As shown in the image above, the platforms are made out of a mixture of different type of devices. Some platforms are built into TVs (e.g. Samsung's Tizen, LG's webOS, Android TV), there are also external boxes that you can plug into any TVs and turn them into a smart TV (e.g. Amazon Fire Stick, Apple TV, Android TV again, Chromecast, etc), then there are game consoles that can act as a TV box on top of its gaming functionalities. Finally, streaming platforms often come up with their own dedicated physical devices and operating systems (Roku, etc). It is probably safe save to say, the fragmentation within TV platforms are a lot worse than web or mobile.
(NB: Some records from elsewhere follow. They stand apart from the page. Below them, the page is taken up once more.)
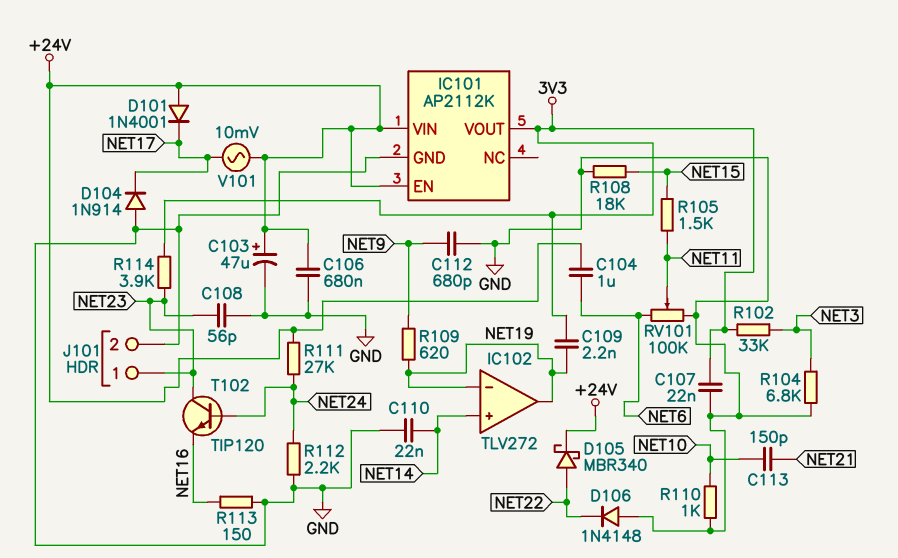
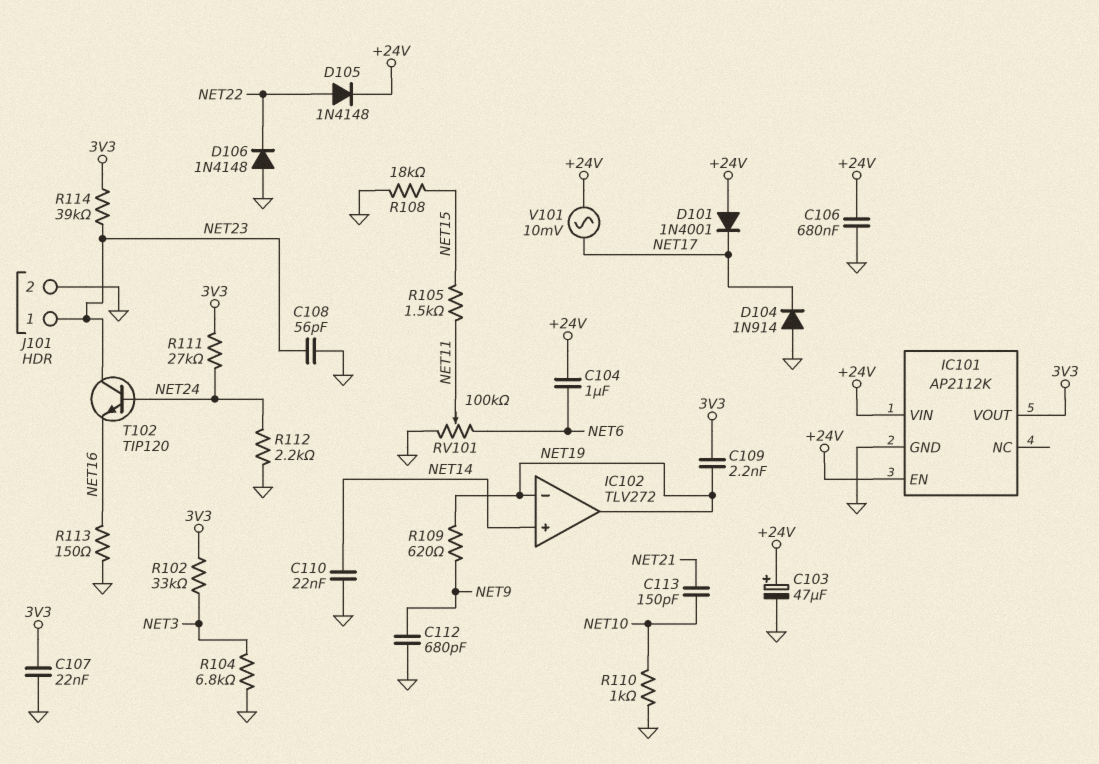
D105: schottky MBR340 (A NET22, K +24V) -> diode 1N4148 (A NET22, K +24V)
R111: 27k (+24V, NET24) -> 27k (3V3, NET24)
R114: 3.9k (3V3, NET23) -> 39k (3V3, NET23)

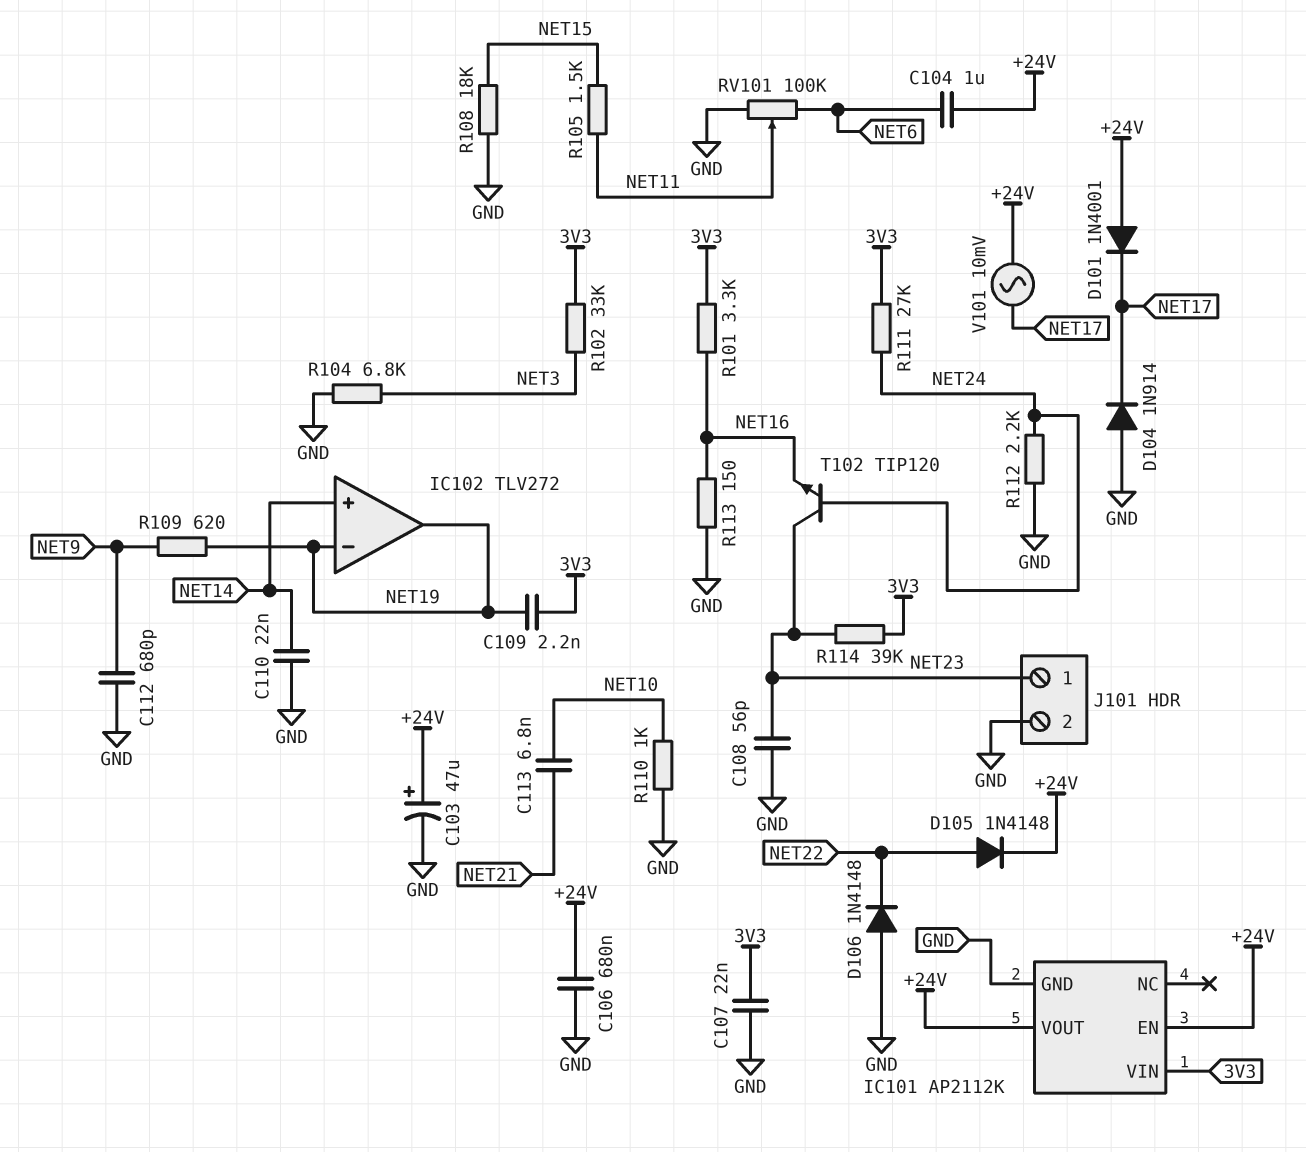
C113: 150pF (NET10, NET21) -> 6.8nF (NET10, NET21)
IC101 pin VIN: +24V -> 3V3
IC101 pin VOUT: 3V3 -> +24V
R101: none -> 3.3k (3V3, NET16)

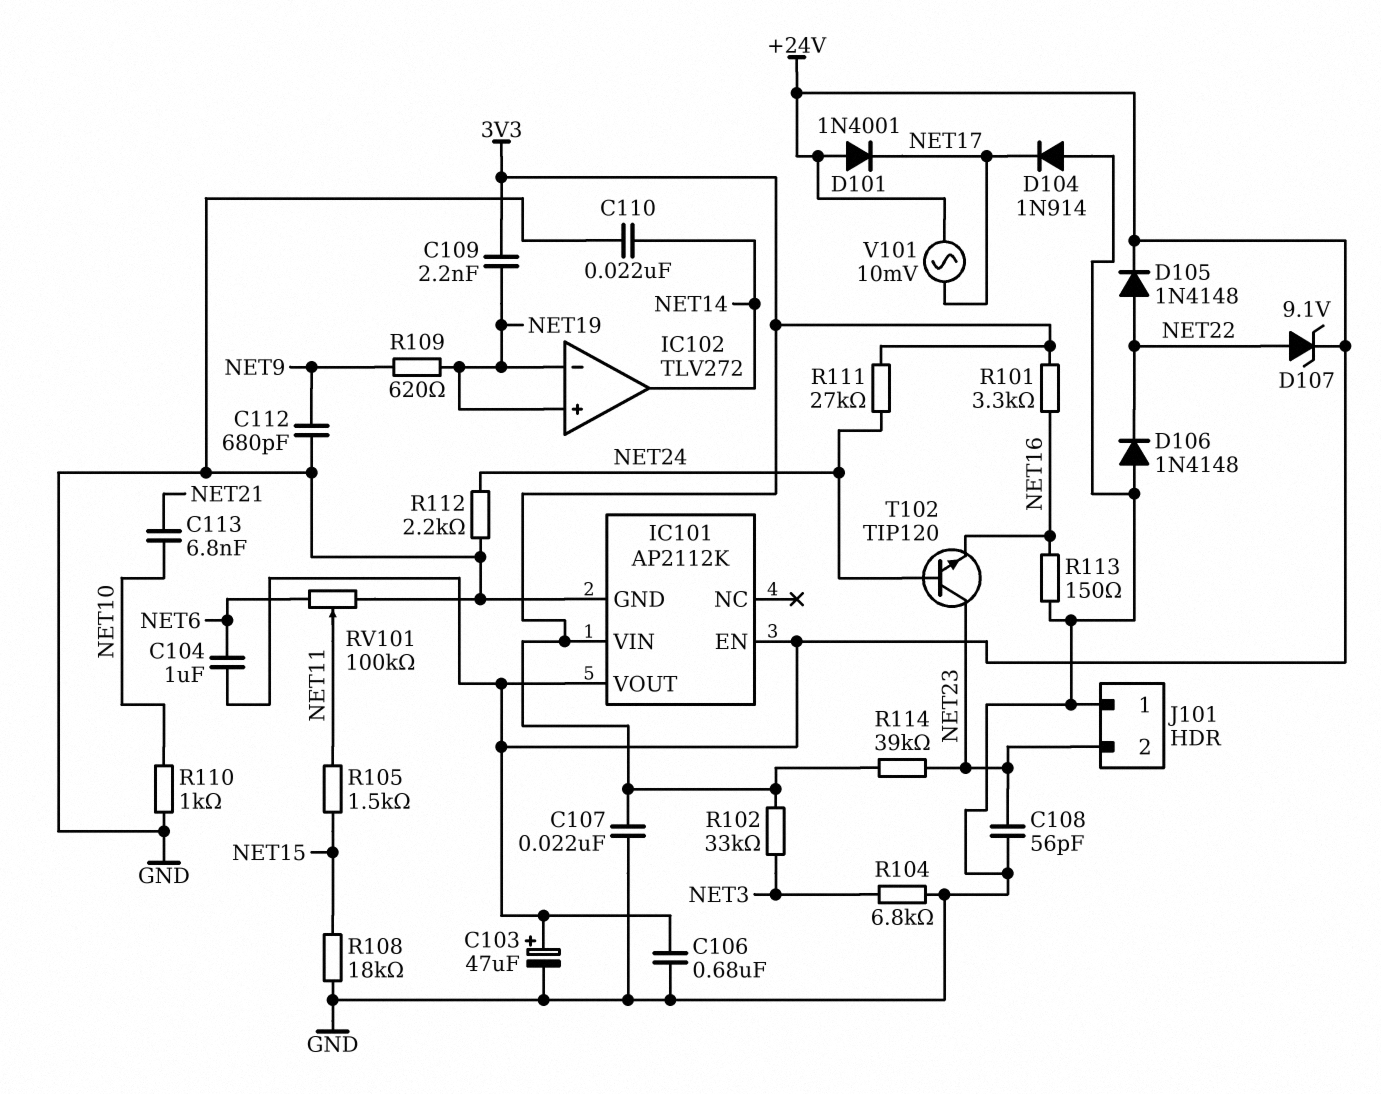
D107: none -> zener 9.1V (A NET22, K +24V)
IC102 pin in+: NET14 -> NET19
IC102 pin out: NET19 -> NET14
J101 pin 1: NET23 -> GND
J101 pin 2: GND -> NET23

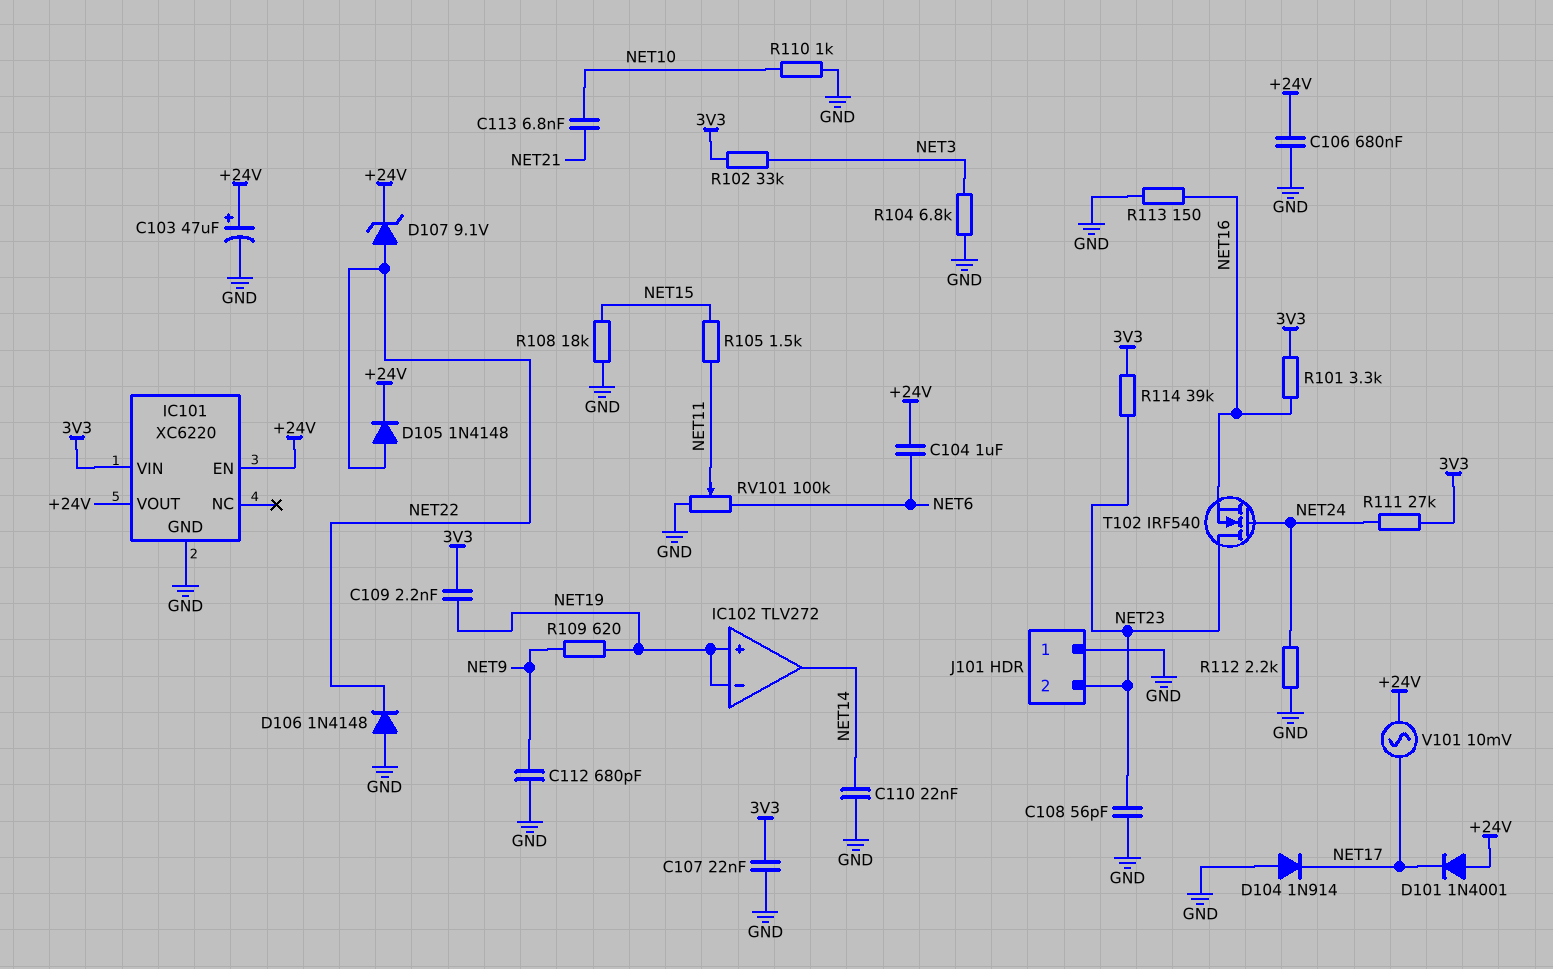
IC101: AP2112K -> XC6220
T102: NPN TIP120 (B NET24, C NET23, E NET16) -> NMOS IRF540 (G NET24, D NET23, S NET16)

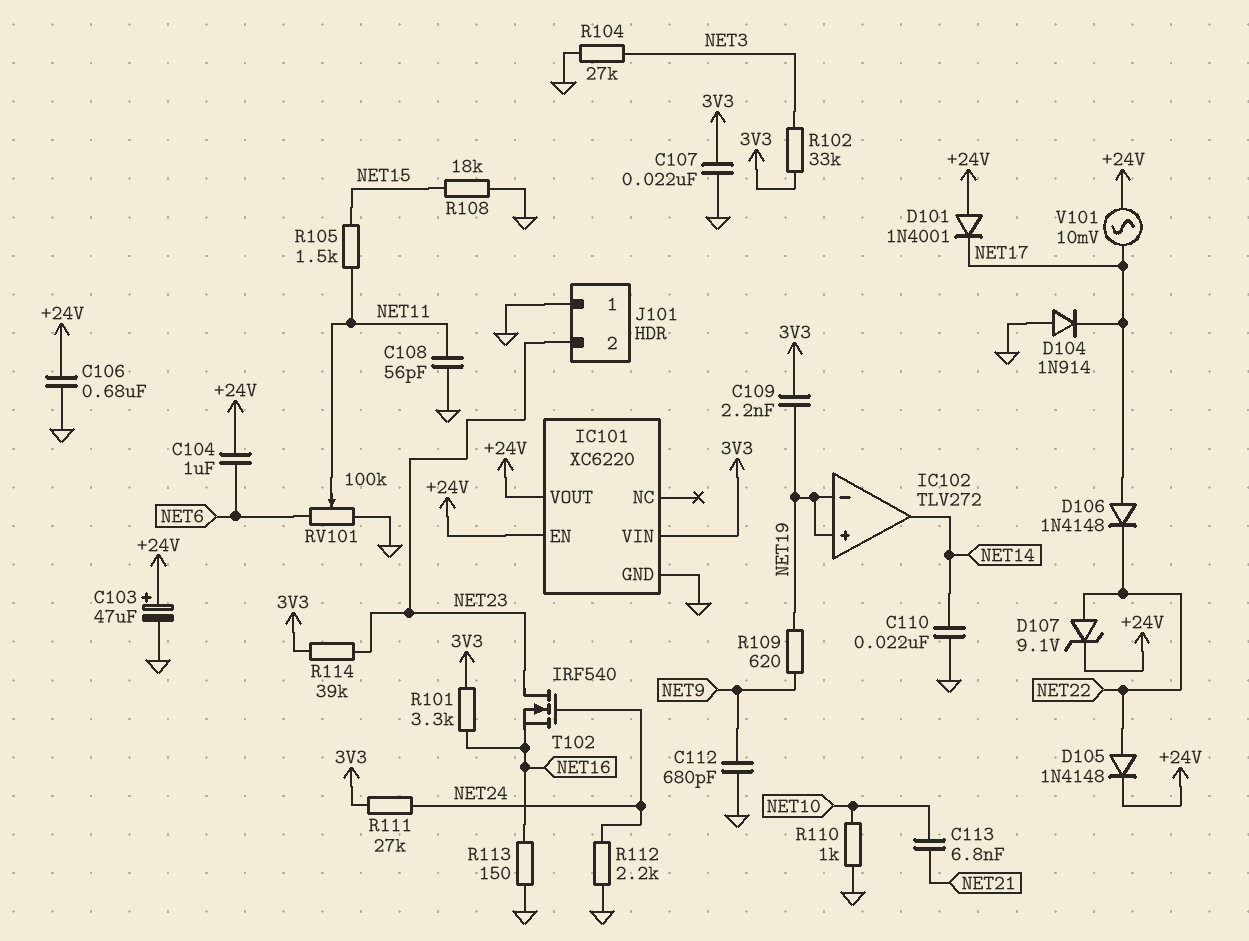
C108: 56pF (GND, NET23) -> 56pF (GND, NET11)
D106: diode 1N4148 (A GND, K NET22) -> diode 1N4148 (A NET17, K NET22)
R104: 6.8k (GND, NET3) -> 27k (GND, NET3)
The above platforms are also known as "smart-TVs" by the customer, why is it smart? Because they have apps.

Building TV Apps

It is quite unfortunate for companies who needs to release apps on TVs, because of the fragmentation issue mentioned. So how might one go about developing a TV app? It is a bit like Mobile app development actually, there are 3 general approaches:

  1. Native
  2. Web or PWA
  3. Hybrid

Let's talk about each of them and see what are the pros and cons.

Native Apps

In order to go Native, we will need to build a separate package (app bundle) for each platform. Give the number of platforms we need to support, this is both time-consuming and costly for the business. Especially when most of the platforms use different languages with their unique frameworks and libraries. The development process involves writing redundant business logic in different languages which are not shareable. Needless to say, this is very inefficient and should be avoided if possible.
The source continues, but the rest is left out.